Find a downloadable PDF version of this recipe here: Black Bean Enchilada Casserole
Makes 10 servings
- 3.5 cups cooked black beans
- 1 tablespoon olive oil
- 2 cups each chopped red and orange bell pepper (or colour of choice, 1 pepper = ~ 2 cups)
- 2 cups diced zucchini
- 3 cups chopped broccoli
- 1.5 cup corn kernels
- 2 cups (8 oz) shredded cheddar cheese (or blend of your choice)
- 24 fresh corn tortillas
- Optional garnishes: hot peppers, chopped green onions, cilantro
- 1.5 cups tomato paste
- 2.25 cups low sodium vegetable broth
- 3 tablespoons butter or oil
- 3 tablespoons flour
- 2 tablespoons chilli powder
- 1.5 teaspoons garlic powder
- 1.5 teaspoons cumin
- ¾ teaspoon onion powder
- ½ teaspoon cayenne pepper
- ¼ teaspoon salt
- Start by chopping all vegetables. Add 1 tablespoon olive oil to a large pan over medium heat. Add vegetables and sauté until softened. Add in the corn and black beans, stir to combine.

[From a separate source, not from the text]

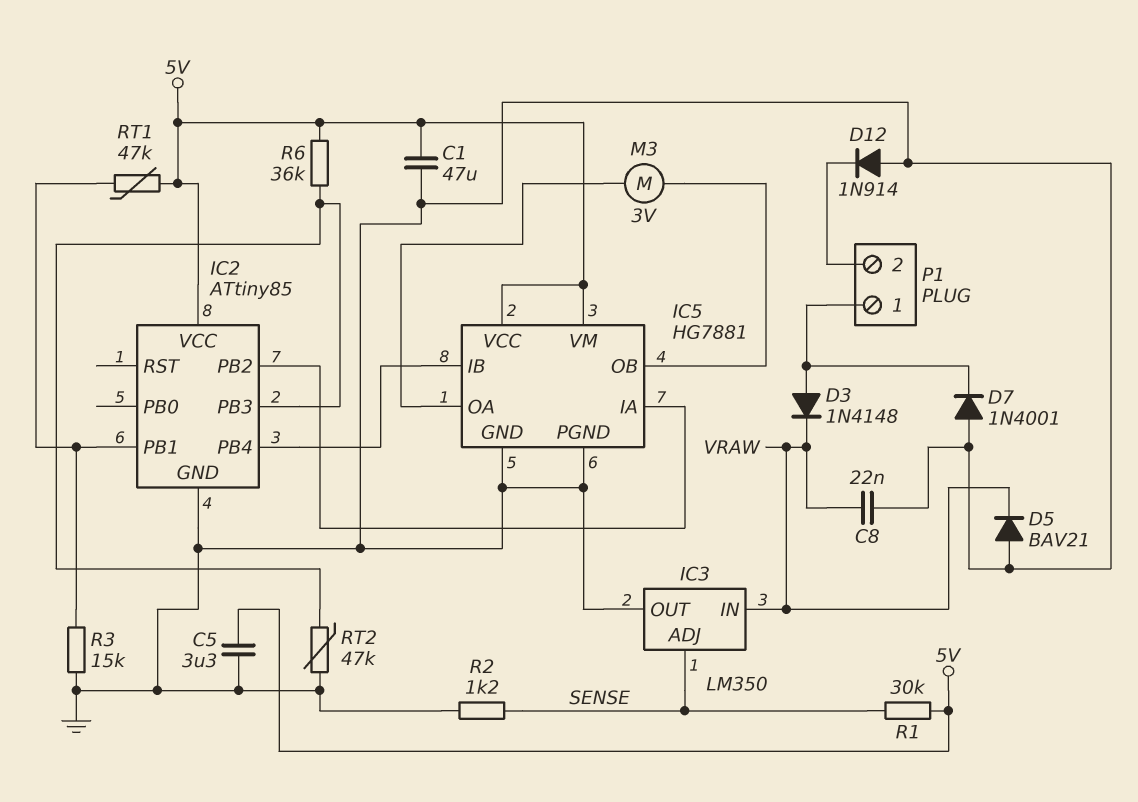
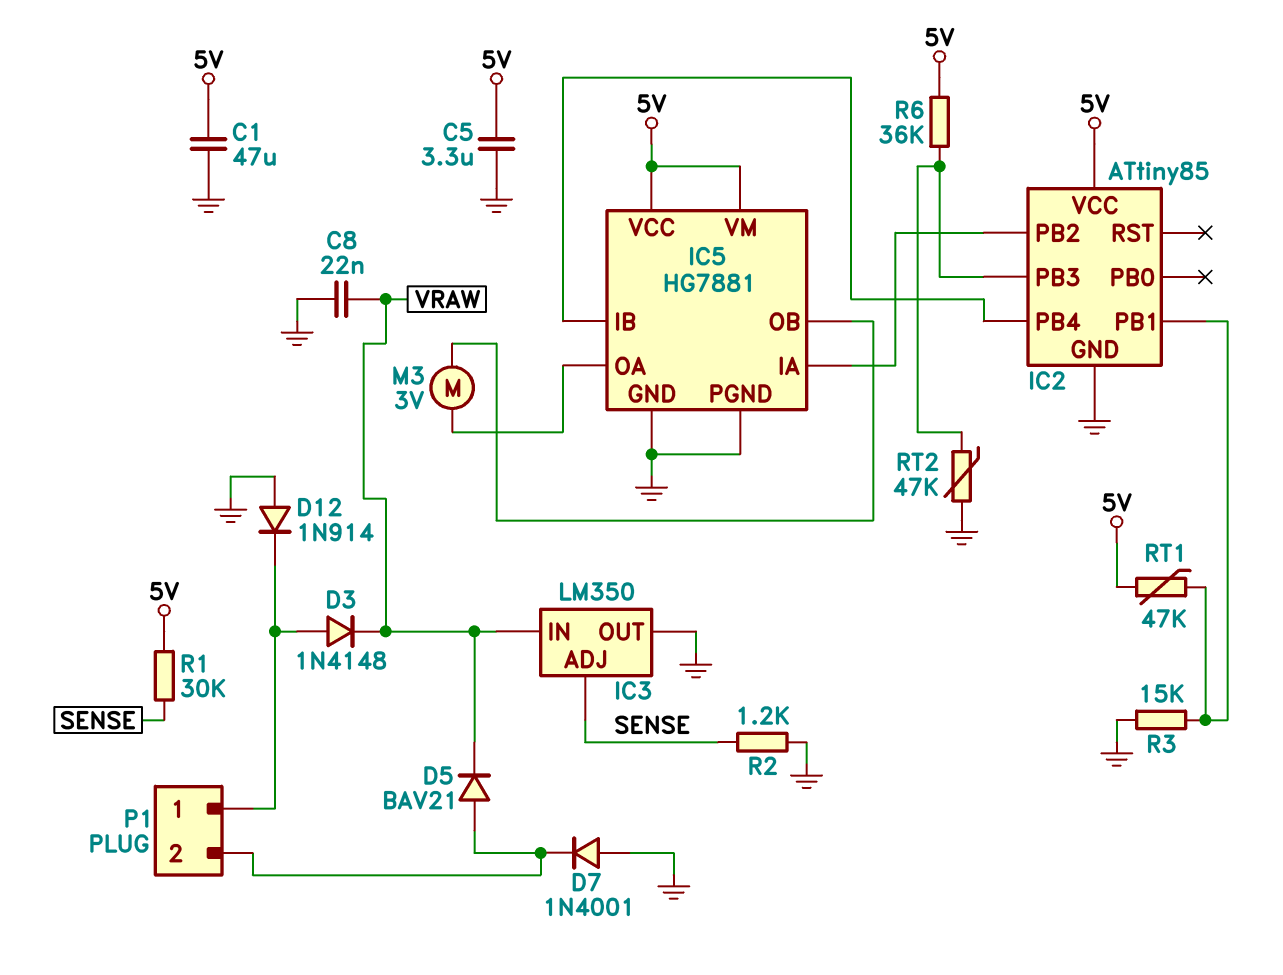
D5: diode BAV21 (A GND, K VRAW) -> diode BAV21 (A P1/2, K VRAW)
D7: diode 1N4001 (A GND, K P1/1) -> diode 1N4001 (A GND, K P1/2)
D12: diode 1N914 (A GND, K P1/2) -> diode 1N914 (A GND, K P1/1)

- To make the enchilada sauce: melt the butter in a sauce pan over medium heat. Once melted, add in flour and spices, stir until fragrant. Then add the tomato paste and broth. Stir and simmer until sauce has thickened slightly, then remove from heat and set aside.
- Preheat oven to 375°F (it will take time to do steps 1 and 2 so I don’t preheat the oven right away). Grease a large casserole dish (at least 10 x 15 inches).
- Shred cheddar cheese.
- To assemble the casserole: layer 8 tortillas (overlapping) on the bottom of the dish. Top with 1.5 cups of sauce, half the vegetable and bean mixture, and 1/3 of the cheese. Then repeat layering: tortilla, sauce, vegetables and beans, cheese. Finish with a layer of corn tortillas, the remaining sauce and cheese. Garnish with green onions, hot peppers, and cilantro if you choose.

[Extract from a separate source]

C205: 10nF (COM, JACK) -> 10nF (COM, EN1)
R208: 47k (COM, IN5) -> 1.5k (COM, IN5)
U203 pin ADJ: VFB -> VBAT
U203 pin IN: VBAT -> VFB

- Bake for 45-55 minutes until sauce and cheese are bubbling. Remove from oven and cool for 5-10 minutes before serving.
Makes great leftovers, freeze well!
I make this a bit differently each time depending on what vegetables I have to use up. Don’t worry if you use a bit more or a bit less of something and feel free to add in other veggies!
Note: if you are not used to eating lots of fibre, this recipe may be too much for you. Start by working your way up to high fibre meals by slowly increasing your fibre intake (and ensure you drink more water too!).